22 Aprile 2010

La volata ricorsi contro la Tosap è ormai scattata.

La volata ricorsi contro la Tosap è ormai scattata. Da sabato a martedì gli Uffici relazione con il pubblico (Urp) hanno distribuito una cinquantina di modelli ai quali vanno aggiunti quelli consegnati dalle associazioni dei consumatori e dai sindacati. Per tutti arrivano le informazioni definitive su tempi, luoghi e modalità di consegna dell’ autocertificazione.

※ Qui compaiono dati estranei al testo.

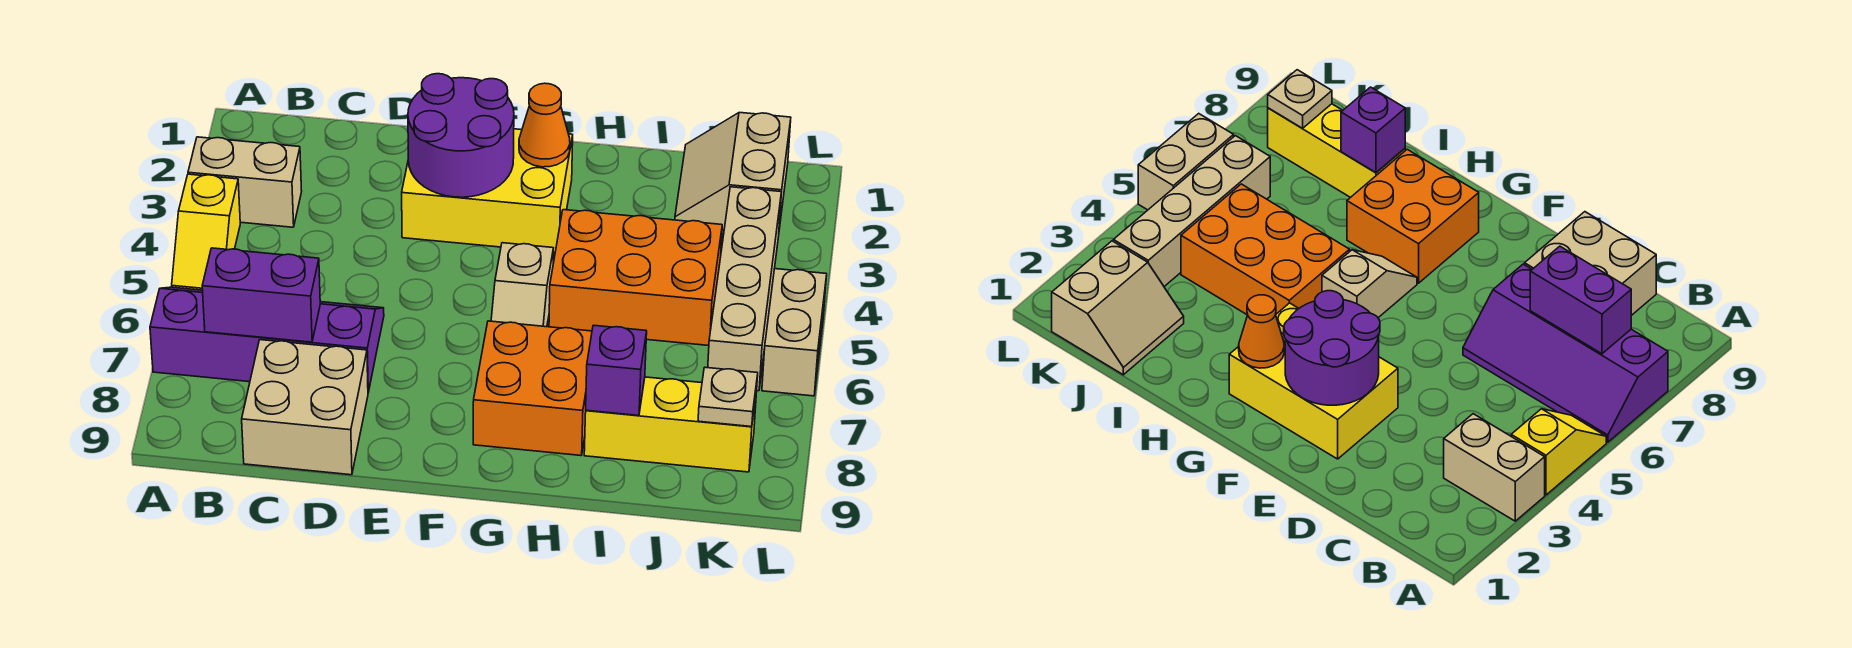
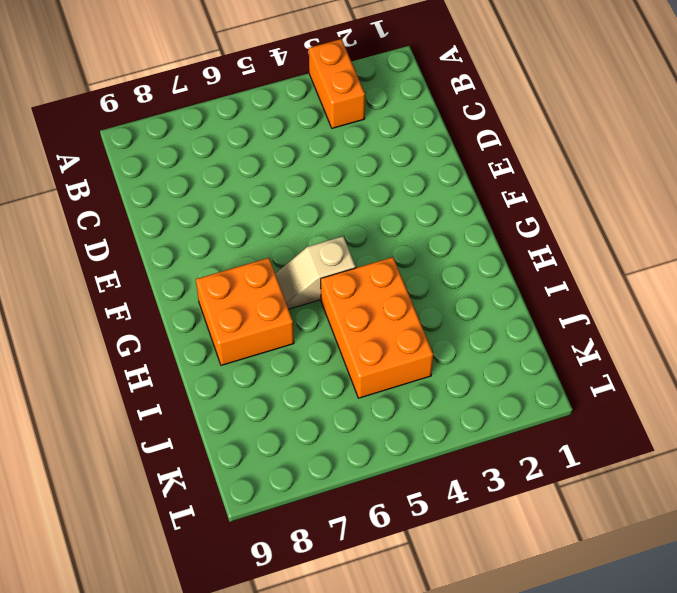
orange brick A3:B3 level 1 -> tan brick A3:B3 level 1
none -> yellow slope A4:A5 level 1 top 4
none -> purple slope A6:D7 level 1 top 7
none -> tan brick C8:D9 level 1

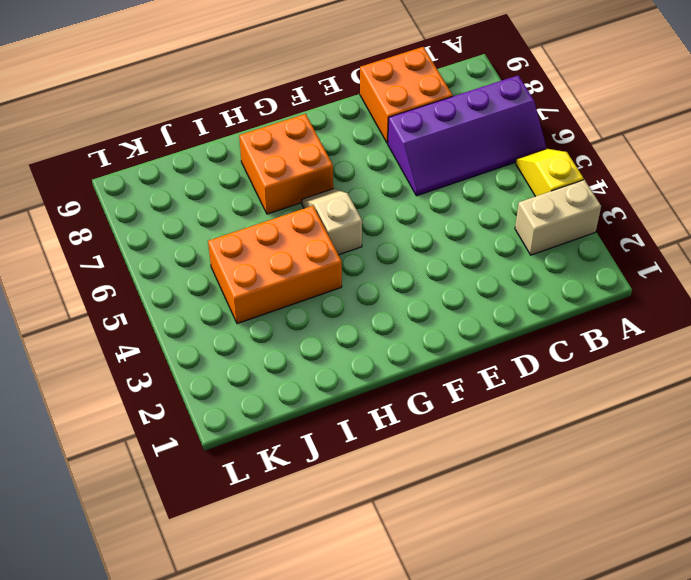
orange brick C8:D9 level 1 -> tan brick C8:D9 level 1
none -> yellow brick E2:G3 level 1
none -> yellow brick I8:K8 level 1
none -> tan slope J1:K2 level 1 top K

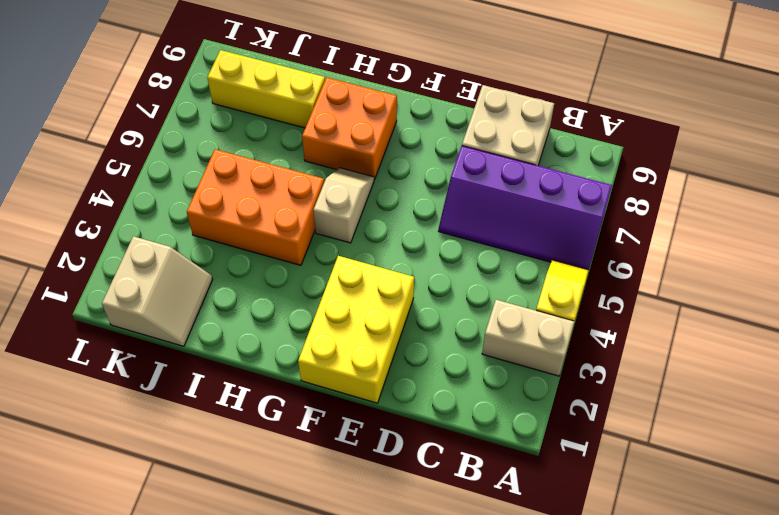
yellow brick E1:F3 level 1 -> yellow brick E2:G3 level 1
none -> tan brick K3:K6 level 1
none -> tan brick L5:L6 level 1
none -> purple brick B7:C7 level 2

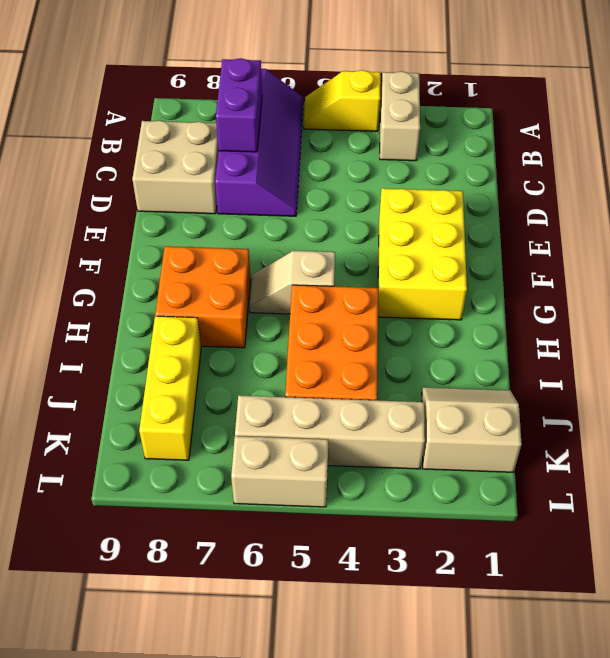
none -> purple round brick E2:F3 level 2
none -> orange cone G2 level 2
none -> purple brick I8 level 2

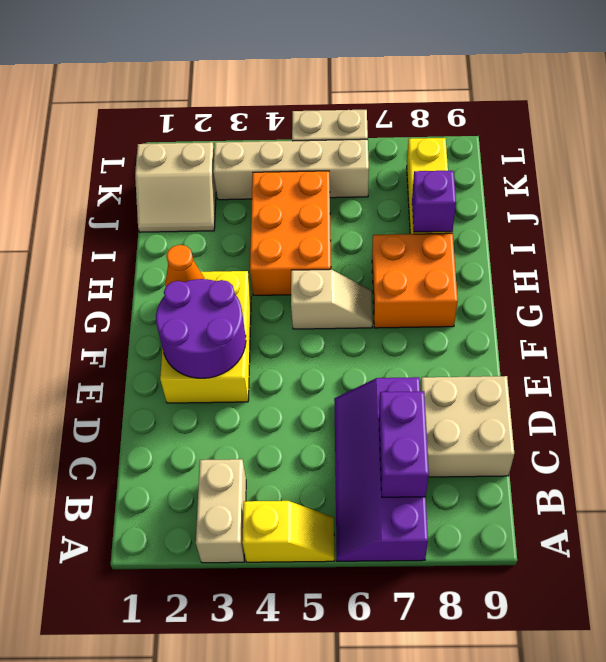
none -> tan plate K8 level 2

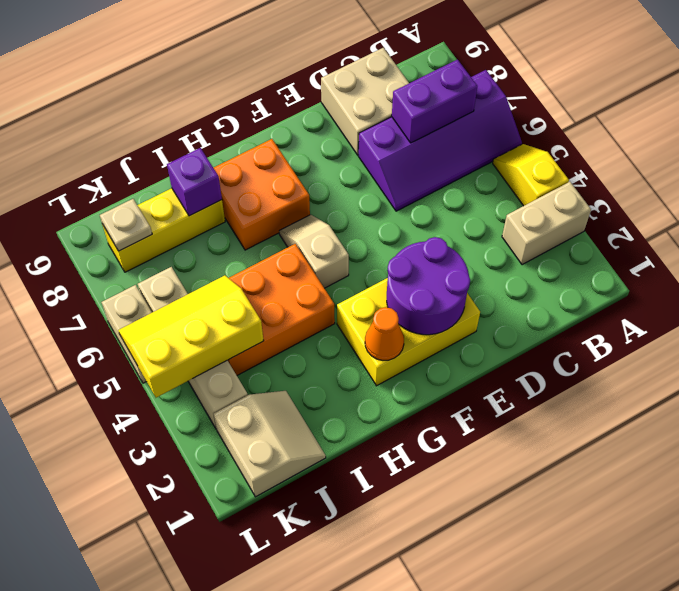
yellow slope J4:L5 level 2 top 4 -> none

Le domande compilate potranno essere consegnate sia negli uffici Dogre, in via Largo Madonna Alta 85c, dal lunedì al venerdì (9-13, 15-18), che presso gli Urp. Personale della concessionaria sarà disponibile in cinque postazioni: Rimbocchi (lunedì, mercoledì e venerdì, 9,30-12,30); Ponte San Giovanni (martedì, giovedì e venerdì, 9,30-12,30); San Martino in Colle (lunedì, 15-17; mercoledì, 9,30-12,30); Ponte Felcino (lunedì 9,30-12,30 e 15-17; giovedì e venerdì 9,30-12,30); San Sisto (lunedì e mercoledì 9,30-12,30, 15-17; giovedì 9,30-12,30). Chi sceglie di consegnare alla Dogre ha tempo fino al 30 giugno, chi si rivolge agli Urp dovrà farlo entro il 30 maggio. Il termine per il pagamento è comunque sospeso fino al 30 giugno e, in seguito, fin quando la pratica non sarà definita. «Il meccanismo a segnalare gli errori presenti negli avvisi di pagamento», spiega l’ assessore Livia Mercati. «Uno dei modelli è relativo ai casi in cui il destinatario non sia proprietario dell’ immobile in relazione al quale è stata rilevata l’ occupazione: in questo caso l’ autocertificazione fa scattare l’ eliminazione automatica dell’ avviso emesso». L’ altro modello è invece stato predisposto per segnalare altri errori (proprietà in condominio, strada privata o senza uscita, computo metrico errato) e per chiedere un nuovo sopralluogo da concordare. Intanto, su errori e problematiche nell’ accertamento, il Codacons intende andare avanti. «Non cerchiamo un capro espiatorio – spiega Carla Falcinelli – ma capire cosa è successo per evitare disagi futuri. Il contratto Comune-Dogre, ad esempio, prevedeva una relazione trimestrale da portare in Giunta che avrebbe dovuto valutare, di volta in volta, l’ operato del concessionario». C’ è anche un fronte Tia che si è aperto dopo l’ emendamento al "decreto incentivi" che rischia di cancellare la restituzione dell’ Iva pagata negli anni scorsi. «Faremo picchetti davanti alle Prefetture», annuncia Alessandro Petruzzi, Federconsumatori. Prima, il vertice col sindaco sull’ annunciato aumento del 9%.